At this week’s Bio-IT World Conference AI use cases are set to take center stage. For several years – not only at this conference, but also at HIMSS – there’s been a lot of pressure on technologists and researchers to demonstrate that Artificial Intelligence can bring demonstrable benefits to healthcare organizations.
According to David LaBrosse, NetApp Global Solutions Manager, Genomics, healthcare provides an ideal proving ground for the potential of AI. “Healthcare has a phenomenal amount of data that is being collected and is ripe for analysis and application in AI solutions,” he shared in a recent conversation. “In so many ways AI is accelerating discoveries and making what was once impossible, possible.”
The integration of AI and machine learning into healthcare applications is not only reducing the time to diagnosis, but it is also enabling pharmaceutical companies to bring new drugs and tailored therapies to market far more quickly than ever before. “Speed really is the key to the value proposition of AI in healthcare,” said LaBrosse. “At this year’s Bio-IT World I expect to see the most mature use cases in genomics, telemedicine and telehealth, and medical imaging.”
After Bio-IT World 2018 we interviewed LaBrosse along with the co-founders of PetaGene, Vaughan Wittorff and Dan Greenfield. At the time In PetaGene had just won the 2018 Bio-IT World Best in Show award for Storage Infrastructure and Hardware for PetaSuite Cloud Edition which showcased why speed is essential to genomics and precision medicine. Not only does AI accelerate the research, but by taking the secondary analysis tier in genomics throughput and analyzing the data, it enables researchers to identify mutations and biomarkers much faster. “AI is accelerating discoveries,” LaBrosse tells us. “And those discoveries are paving the way to personalized treatment pathways and the practice of precision medicine.”
The second area where LaBrosse expects to see many specialized AI applications is in medical imaging. “Today, thanks to digitization, we can take almost unlimited images to help pinpoint the presence of disease or analyze a tumor, but with so many images – and, moreover, so many highly detailed images – radiologists are almost hampered by their tools,” he said. This is where AI delivers real benefit to radiologists by helping them triage stacks of images to find that ones that show the anomalies or other indicators of disease.”
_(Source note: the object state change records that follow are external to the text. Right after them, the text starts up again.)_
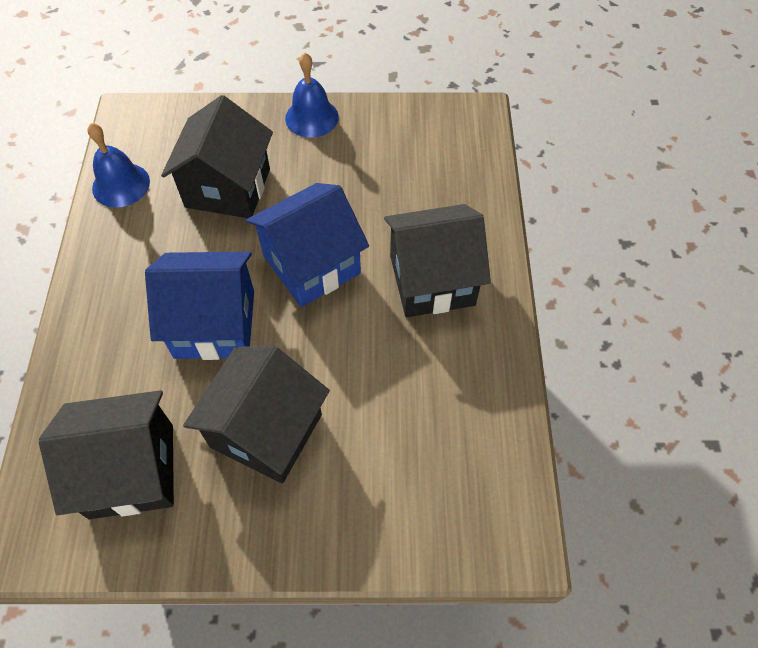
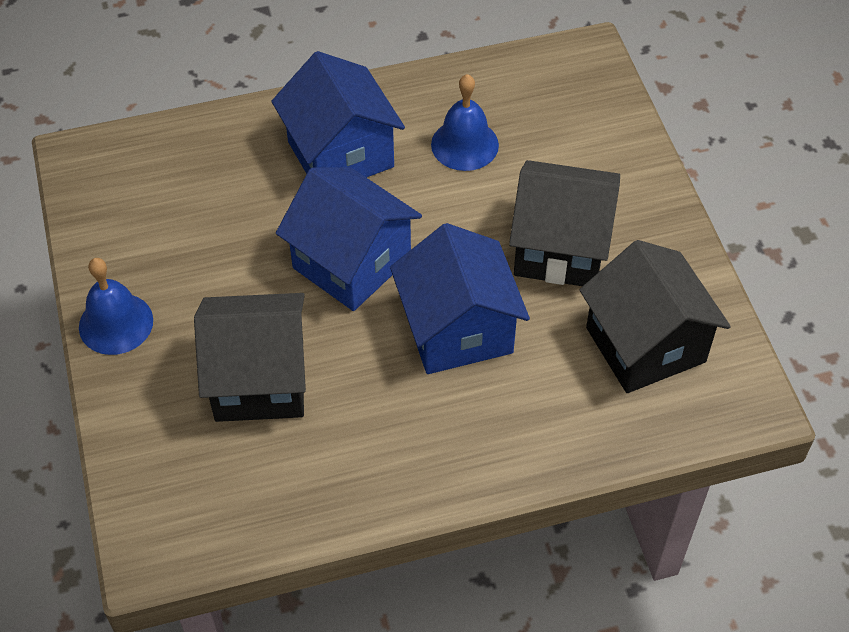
camera: 105 degrees left, 5 degrees down
(121, 185) = (284, 507): blue bell -> blue bell (464, 144)
(432, 280) = (340, 154): black house -> blue house

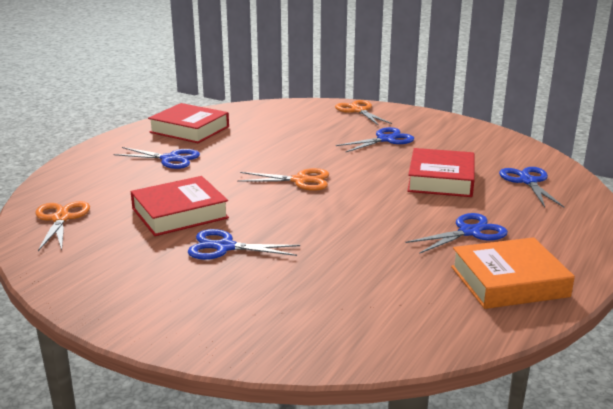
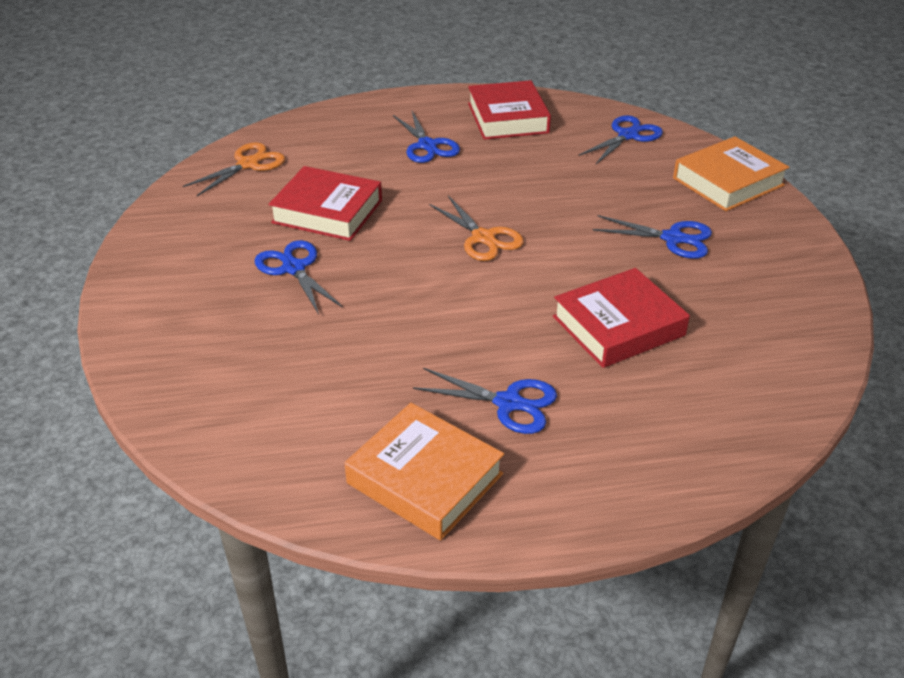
camera: 50 degrees right, 15 degrees up
(358, 110) = (728, 182): orange scissors -> orange book
(528, 181) = (712, 394): blue scissors -> blue scissors (628, 135)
“AI tools can be used as an augmentation,” according to LaBrosse. “It’s very exciting because you are taking an existing practice such as imaging, and you are enhancing it with another layer of AI – either with the use of computational algorithms or imaging comparison — which allows clinicians to identify and diagnose faster.”
So, what did LaBrosse choose as his third AI use case?
Surprisingly he chose telemedicine and telehealth; a field that’s so far failed to reach deliver on its promise to patients and clinicians alike. “There’s a real opportunity for AI to make an impact in this area of healthcare,” LaBrosse assured us. “The telehealth technology is improving and the Internet of Things (IoT) is bringing value, and AI will bring it all together by aggregating and analyzing all the information that’s reporting in from the patient, from their at-home healthcare devices, and comparing it to baseline health information from their physician’s office.”
According to LaBrosse AI will bring it all together by aggregating and analyzing the data, trigger alerts, and take the next step to give information on what might be wrong. “The value of AI can be seen clearly in its computational power, it’s ability to analyze multiple sensor reads and add intelligence to the data to determine if there is an error with the device, or if it’s a real issue like an elevated heart rate.”
These are just three AI use cases that LaBrosse sees as bringing immediate and tangible benefit to healthcare. But what LaBrosse looks forward to at Bio-IT World is the sharing of ideas that leads to new opportunities. “We come together to share ideas, but we also come together because each of us has a piece of the puzzle to help AI achieve its promise and deliver better healthcare for all of us,” he concluded.
A version of this article first appeared on GovDataDownload.